The downstream code can certainly be simplified, especially if you put all values in (possibly single element) arrays.

下游代码当然可以简化,特别是如果您将所有值放在(可能是单个元素)数组中。

#2


1  

You may match and capture the keys into Group 1 and all the text before the next delimiter into Group 2 where the delimiter is not the same as the first one captured. Then, in a loop, check all the keys and values and split those values with the delimiter pattern where it appears one or more times.

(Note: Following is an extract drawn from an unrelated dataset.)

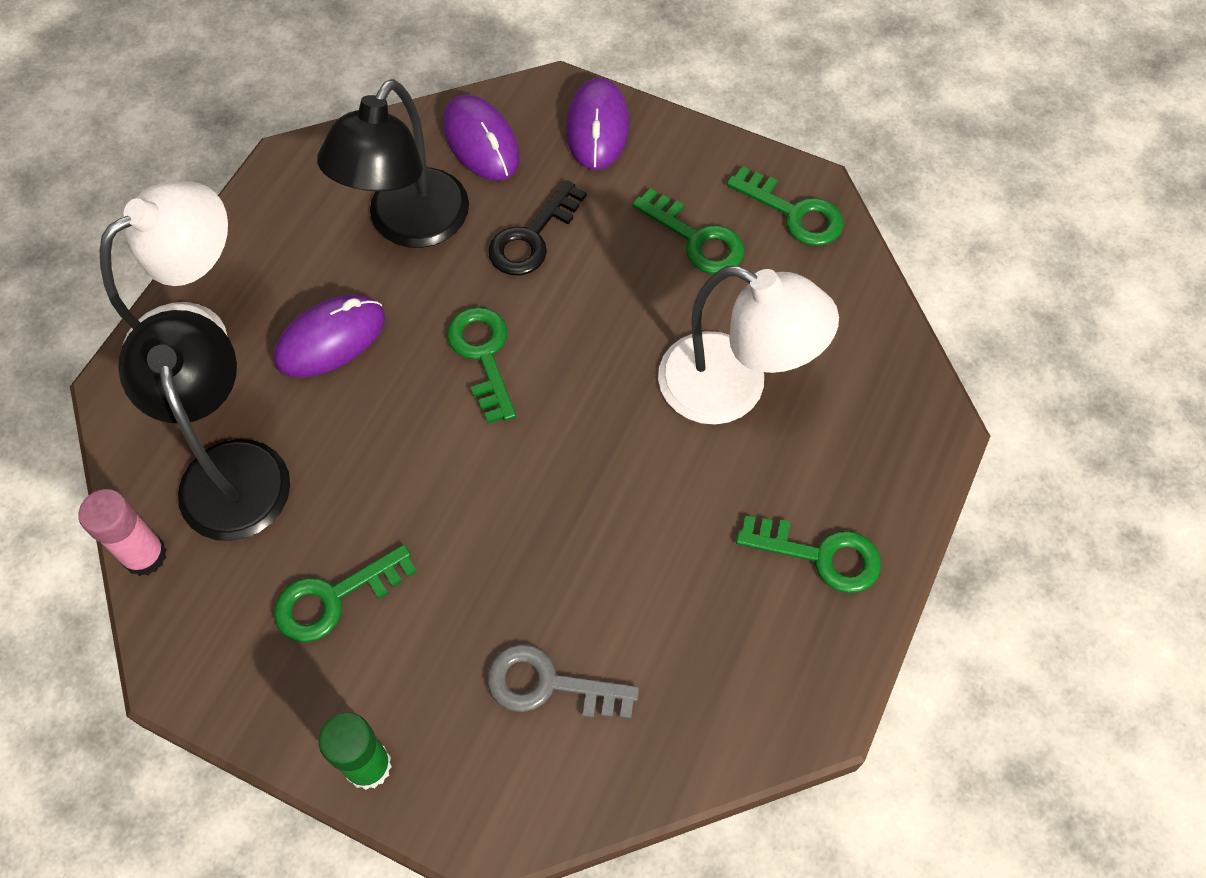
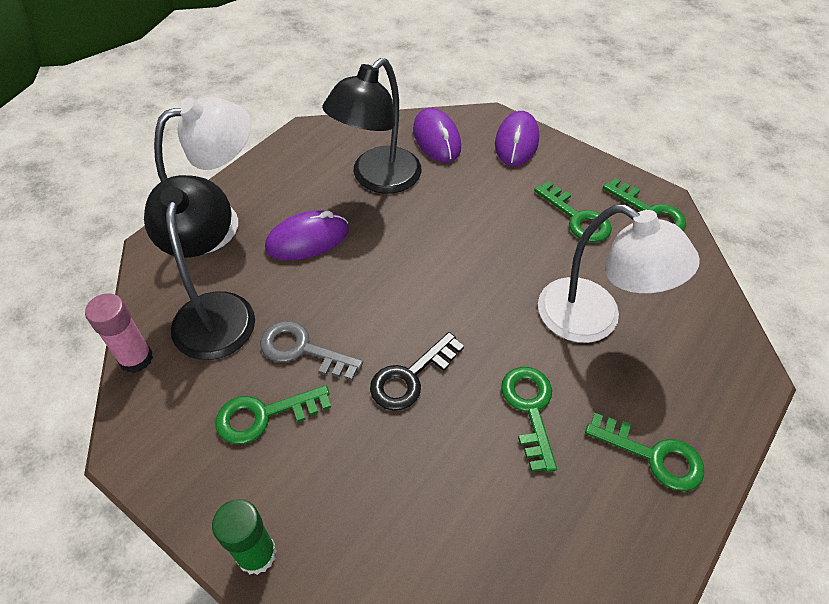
camera: 10 degrees right, 10 degrees down
(483, 356) = (412, 267): green key -> green key (530, 409)
(532, 237) = (461, 199): black key -> black key (410, 377)
(549, 685) = (417, 517): grey key -> grey key (302, 350)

您可以将键匹配并捕获到组1中,并将下一个分隔符之前的所有文本捕获到组2中,其中分隔符与捕获的第一个分隔符不同。然后,在循环中,检查所有键和值,并使用分隔符模式将这些值拆分一次或多次。

The regex is

正则表达式是

(\*[A-Z0-9]{2})(.*?)(?=(?!\1)\*[A-Z0-9]{2}|$)

See the regex demo.

请参阅正则表达式演示。

Details

  • (\*[A-Z0-9]{2}) - Delimiter, Group 1: a * and two uppercase letters or digits
  • (\ * [A-Z0-9] {2}) - 分隔符,第1组:a *和两个大写字母或数字

  • (.*?) - Value, Group 2: any 0+ chars other than line break chars, as few as possible
  • (。*?) - 值,第2组:除了换行符之外的任何0+字符,尽可能少

  • (?=(?!\1)\*[A-Z0-9]{2}|$) - up to the delimiter pattern (\*[A-Z0-9]{2}) that is not equal to the text captured in Group 1 ((?!\1)) or end of string ($).
  • (?=(?!\ 1)\ * [A-Z0-9] {2} | $) - 直至分隔符模式(\ * [A-Z0-9] {2})不等于在第1组((?!\ 1))或字符串结尾($)中捕获的文本。

See the PHP demo:

查看PHP演示:

$re = '/(\*[A-Z0-9]{2})(.*?)(?=(?!\1)\*[A-Z0-9]{2}|$)/';
$str = '*01the title*35the author*A7other useless infos*AEother useful infos*AEsome delimiters can be there multiple times';
$res = [];
if (preg_match_all($re, $str, $m, PREG_SET_ORDER, 0)) {
    foreach ($m as $kvp) {
        $tmp = preg_split('~\*[A-Z0-9]+~', $kvp[2]);
        if (count($tmp) > 1) {
            $res[$kvp[1]] = $tmp;
        } else {
            $res[$kvp[1]] = $kvp[2];
        }
    }
    print_r($res);
}

Output:

Array
(
    [*01] => the title
    [*35] => the author
    [*A7] => other useless infos
    [*AE] => Array
        (
            [0] => other useful infos
            [1] => some delimiters can be there multiple times
        )

)

#3


0  

Ok, I answer my own question on how to handle the multiple same delimiters. Thanks to @markus-ankenbrand for the start:

好的,我回答了自己关于如何处理多个相同分隔符的问题。感谢@ markus-ankenbrand的开始:

$attributes = preg_split('/(\*[A-Z0-9]{2})/', $line, -1, PREG_SPLIT_DELIM_CAPTURE);
        $matches = [];
        for ($i = 1; $i < sizeof($attributes) - 1; $i += 2) {
            if (isset($matches[$attributes[$i]]) && is_array($matches[$attributes[$i]])) {
                $matches[$attributes[$i]][] = $attributes[$i + 1];
            } elseif (isset($matches[$attributes[$i]]) && !is_array($matches[$attributes[$i]])) {
                $currentValue = $matches[$attributes[$i]];
                $matches[$attributes[$i]] = [$currentValue];
                $matches[$attributes[$i]][] = $attributes[$i + 1];
            } else {
                $matches[$attributes[$i]] = $attributes[$i + 1];
            }
        }

The fat if/else statement does not look really nice, but it does what it need to do.

胖if / else语句看起来不太好,但它做了它需要做的事情。